Congress OKs Jones legislation to simplify FAFSA, aid HBCUs

As part of the long-awaited COVID relief legislation, Congress approved legislation pushed by Sen. Doug Jones, D-Alabama, and two Republican colleagues to simplify FAFSA college financial aid applications, strengthen historically Black colleges and restore Pell grants for incarcerated people.
Though Jones is just weeks away from the end of his Senate career, the year-end COVID relief and government funding package, passed late Monday, includes a number of measures Jones has advocated for this year.
The $2.3 trillion package includes both annual government funding and $900 billion specifically for COVID relief. It passed the Senate and the House of Representatives on Monday night by overwhelming bipartisan margins, and with Jones’s vote. The bill now heads to the president’s desk.
“The progress that this legislation represents for underserved and low-income students cannot be overstated,” Jones said. “From day one, I have been working with colleagues from both sides of the aisle to make a positive, meaningful impact for students and colleges in Alabama and across the country.”
The relief package will provide $600 direct payments to Americans in addition to extended and enhanced unemployment benefits, money for transit, funding for small business loans and resources for vaccine distribution and testing. [Here’s more on what the aid package includes.]
Jones led efforts with his colleagues in securing in the package $1.7 billion in additional funding and more than $1 billion in loan forgiveness for Historically Black Colleges and Universities. It also includes his legislation to shorten and simplify the FAFSA, and to end the 26-year ban on incarcerated individuals qualifying for Pell grants.

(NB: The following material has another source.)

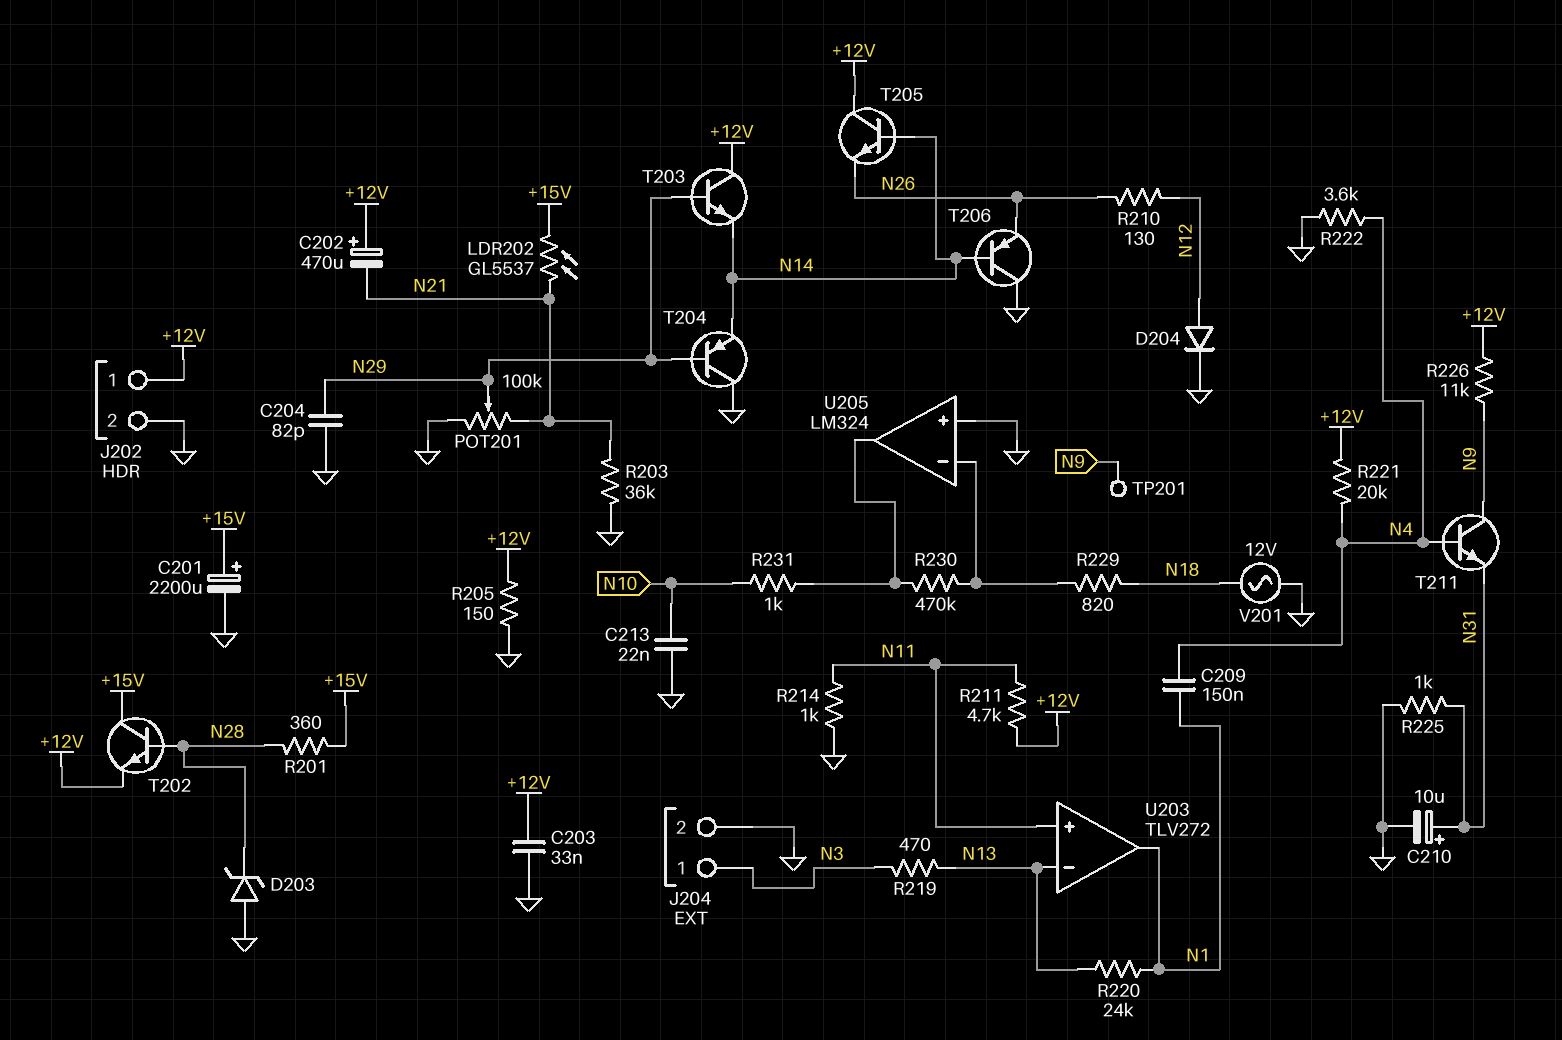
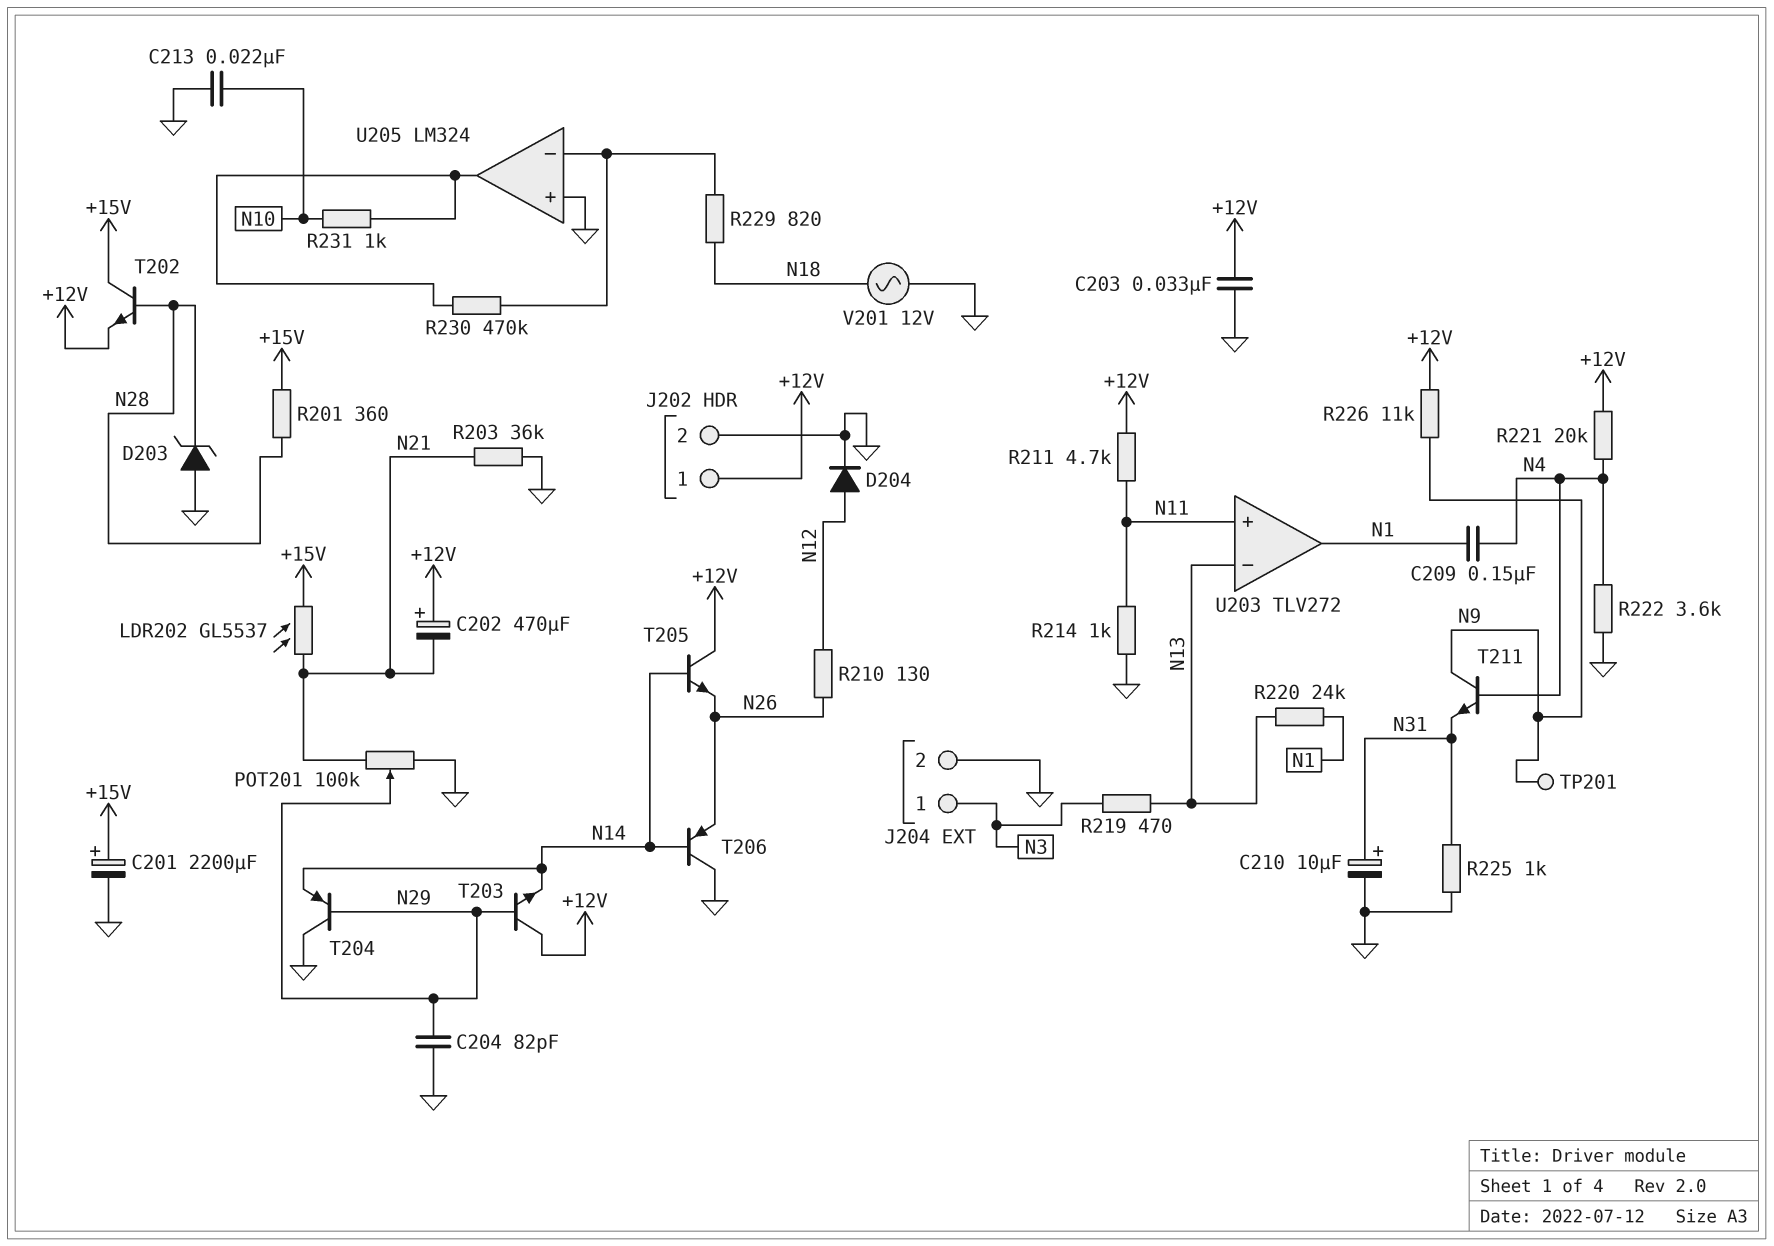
R205: 150 (+12V, GND) -> none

“Simplifying the burdensome FAFSA is a substantial step to make college more affordable and accessible. Further, I am thrilled that we could work together to find a way to forgive the debt many of our HBCUs carry. Even before this pandemic, HBCUs were already consistently under-resourced while providing quality education to many first-generation students,” Jones said.
Jones and Sens. Lamar Alexander, R-Tennessee, and Tim Scott, R-South Carolina, worked together on provisions to reduce the FAFSA from 108 questions to a maximum of 36 questions.
More on what Jones’s legislation will do:
Reduce total questions from 108 questions to a maximum of 36 questions
Reduce the Department of Education’s lengthy financial data verification process by instead using data from the IRS.
Create simpler Pell Grant eligibility guidelines for maximum and minimum awards, so many applicants will know if they will get a maximum or minimum grant to go to college
Enable an additional 555,000 students to qualify for Pell grants each year, and enable an additional 1.7 million students to qualify to receive the maximum Pell grant award each year.
Restore the ability for incarcerated individuals to get a Pell grant.
Forgive outstanding debt of HBCUs with loans under the Federal Capital Financing Loan Program.
Repeal a requirement that limits how long students can borrow under the subsidized student loan program.
More provisions Jones spearheaded included in the package:
End to surprise medical billing: Jones co-sponsored the bipartisan legislation aimed at protecting Americans from unexpected out-of-network and emergency medical bills.
Eviction moratorium extension: The provision to create a moratorium on evictions and foreclosures, introduced by Jones and included in the CARES Act, has been extended until Jan. 31, 2021.
$12 billion for Community Development Financial Institutions: Jones introduced legislation to increase these funds, aimed at helping low-income and minority communities weather the economic crisis.
$20 billion for Economic Injury Disaster Loans: Jones co-sponsored legislation to increase loans available to small businesses in low-income communities.
Employee Retention Tax Credit extension: The tax credit to help keep employees on payroll for the duration of the economic crisis, a policy modeled after Jones’ Paycheck Security Act legislation in the CARES Act, has been extended.
$3.2 billion for rural broadband: Jones supported efforts to increase funding for rural broadband, according to his office.
$54.3 billion for K-12 schools: Jones led a group of his colleagues in urging Senate leadership to increase funding for schools.
$15 billion in funding for live venues: Jones co-sponsored legislation to provide assistance for live venues, independent movie theaters and cultural institutions.
Tax treatment of PPP loans: Jones co-sponsored legislation to exempt PPP loans from being included in taxable income.
Expanded PPP eligibility: Jones joined his colleagues in calling for 501(c)(6) nonprofits, including local newspapers and broadcasters, to be eligible for PPP loans.
$3.7 million to study Chronic Wasting Disease: Jones urged funding for CWD research in a bipartisan letter, according to his office.
$2 million to implement the Civil Rights Cold Case Records Collection Act: Jones’s original legislation to help solve civil rights cold cases was signed in to law in 2019.
Jones’s term in the Senate will end when the new Congress is sworn in in January.  He’s considered a top contender to be Biden’s pick as attorney general — the other being Judge Merrick Garland — with a final decision expected as soon as this week. Garland was President Barack Obama’s last nominee to the Supreme Court, but his nomination was killed in the Senate in 2016.